ML040270203
ML040270203 | |
Person / Time | |
---|---|
Site: | Comanche Peak |
Issue date: | 01/27/2004 |
From: | Chamberlain D Division of Reactor Safety I |
To: | Blevins M TXU Energy |
References | |
EA-04-009, IR-02-009 | |
Download: ML040270203 (9) | |
See also: IR 05000445/2002009
Text
January 27, 2004
Mr. M. R. Blevins, Senior Vice President
and Principal Nuclear Officer
TXU Energy
ATTN: Regulatory Affairs
Comanche Peak Steam Electric Station
P.O. Box 1002
Glen Rose, Texas 76043
SUBJECT: COMANCHE PEAK STEAM ELECTRIC STATION - SPECIAL TEAM INSPECTION
REPORT 05000445/2002-09 - PRELIMINARY WHITE FINDING
Dear Mr. Blevins:
This letter discusses a finding that appears to have low to moderate safety significance. As
described in the subject inspection report issued on January 9, 2003, the finding involved the
failure to identify and correct an indicated flaw in a steam generator tube during Refueling
Outage 1RF08. Failure to remove the tube from service resulted in a steam generator tube
leak. The finding was characterized as an Apparent Violation pending the determination of its
safety significance. As noted in the inspection report, since your staff removed the leaking tube
from service, it did not present an immediate safety concern. This finding was assessed based
on the best available information, including influential assumptions, using the applicable
Significance Determination Process (SDP) and was preliminarily determined to be a White
finding. The finding was preliminarily determined to have a low to moderate safety significance
because of the inability of the degraded tube to meet its required safety margins, as indicated
by the in-situ testing failures and the associated inability to withstand some severe accident
conditions, resulting in an increase in the large early release frequency ( LERF) for this
performance deficiency. We have provided a summary of the Phase 3 Significance
Determination as an enclosure to this report.

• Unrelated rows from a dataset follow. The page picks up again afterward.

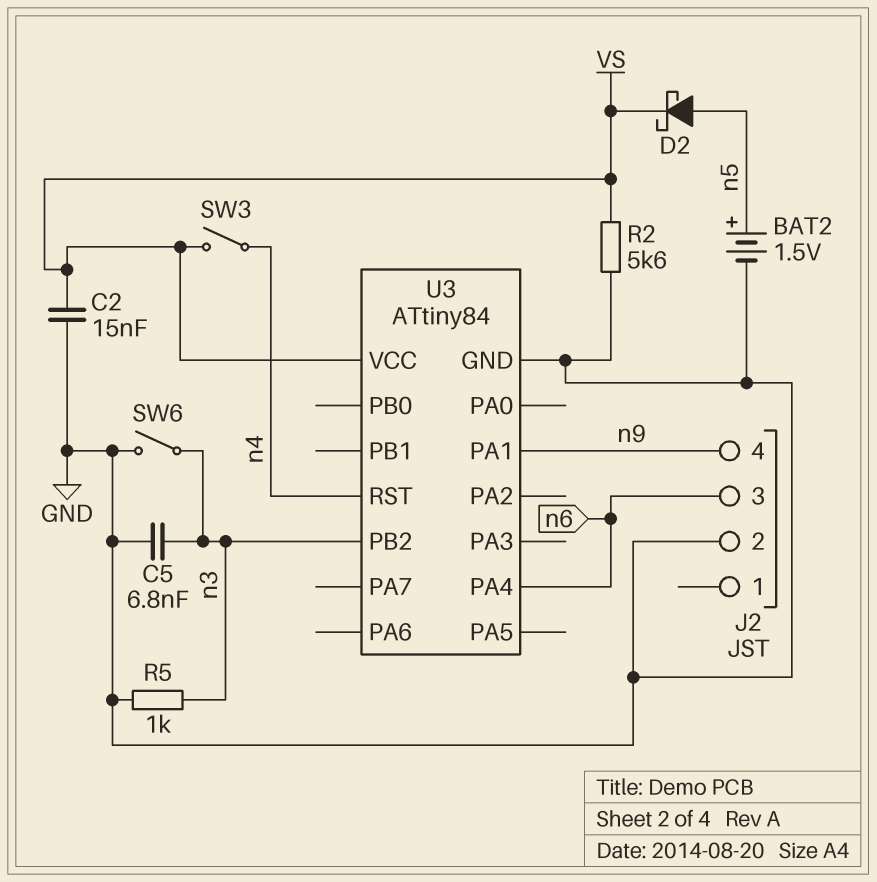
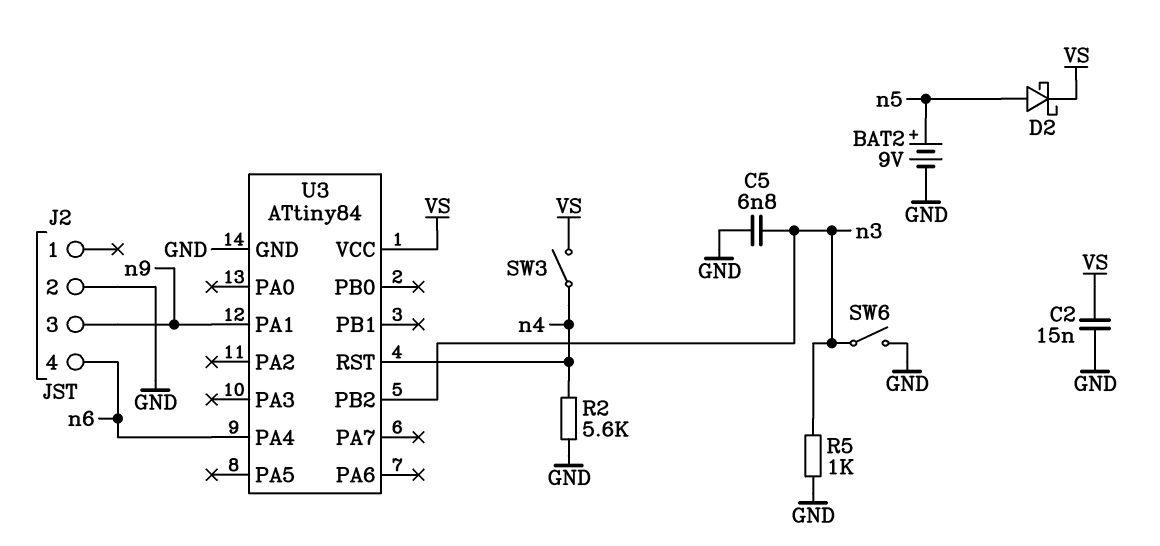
BAT2: 1.5V (plus n5, minus GND) -> 9V (plus n5, minus GND)
J2 pin 3: n6 -> n9
J2 pin 4: n9 -> n6
R2: 5.6k (GND, VS) -> 5.6k (GND, n4)

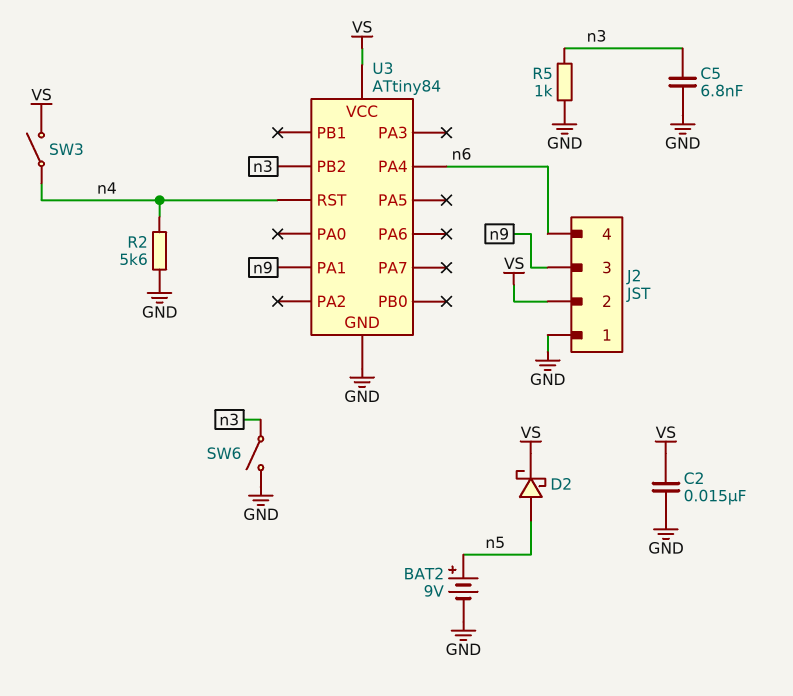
J2 pin 1: none -> GND
J2 pin 2: GND -> VS

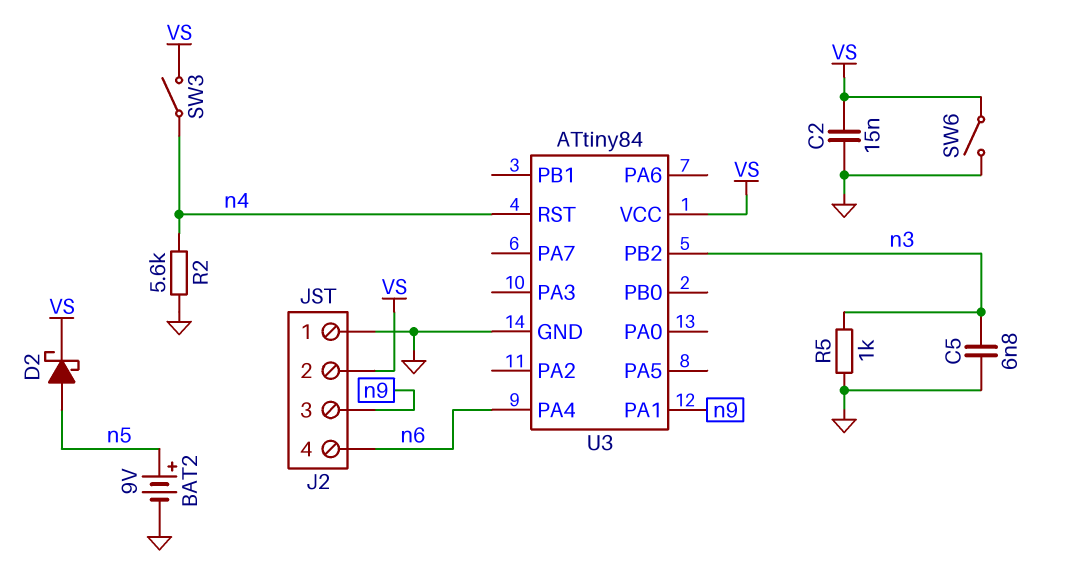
SW6: switch (GND, n3) -> switch (GND, VS)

There were some differences between your safety assessment, as documented in your letters
to the NRC dated March 5 and April 9, 2003, and the significance determination performed by
the NRC. These differences included your use of thermal-hydraulic models that predicted much
lower steam generator tube temperatures during severe accidents than the NRC models
predict. This results in much lower tube failure probabilities than in the NRCs analysis. The
agencys models are not designed to be overly-conservative, given the current state of
knowledge. The staff considers its model results to be the best currently available basis for
risk-informing inspection efforts in this technical area. In addition, your analysis treats the flaw
as being smaller and stronger than we believe your data actually indicates. We believe that the
-2-
NRC model uses your data in a more objective manner. Finally, in the last of the models you
offered for consideration (the fully linked Level 1 and 2 logic model treatment) there appears to
be a problem with the truncation level used in the analysis. If corrected, we believe that your
model may well support a risk conclusion similar to the conclusion of the NRCs risk analysis.
The finding is also an apparent violation of NRC requirements, as discussed in Section 02.02 of
the inspection report, and is being considered for escalated enforcement action in accordance
with the "General Statement of Policy and Procedure for NRC Enforcement Actions"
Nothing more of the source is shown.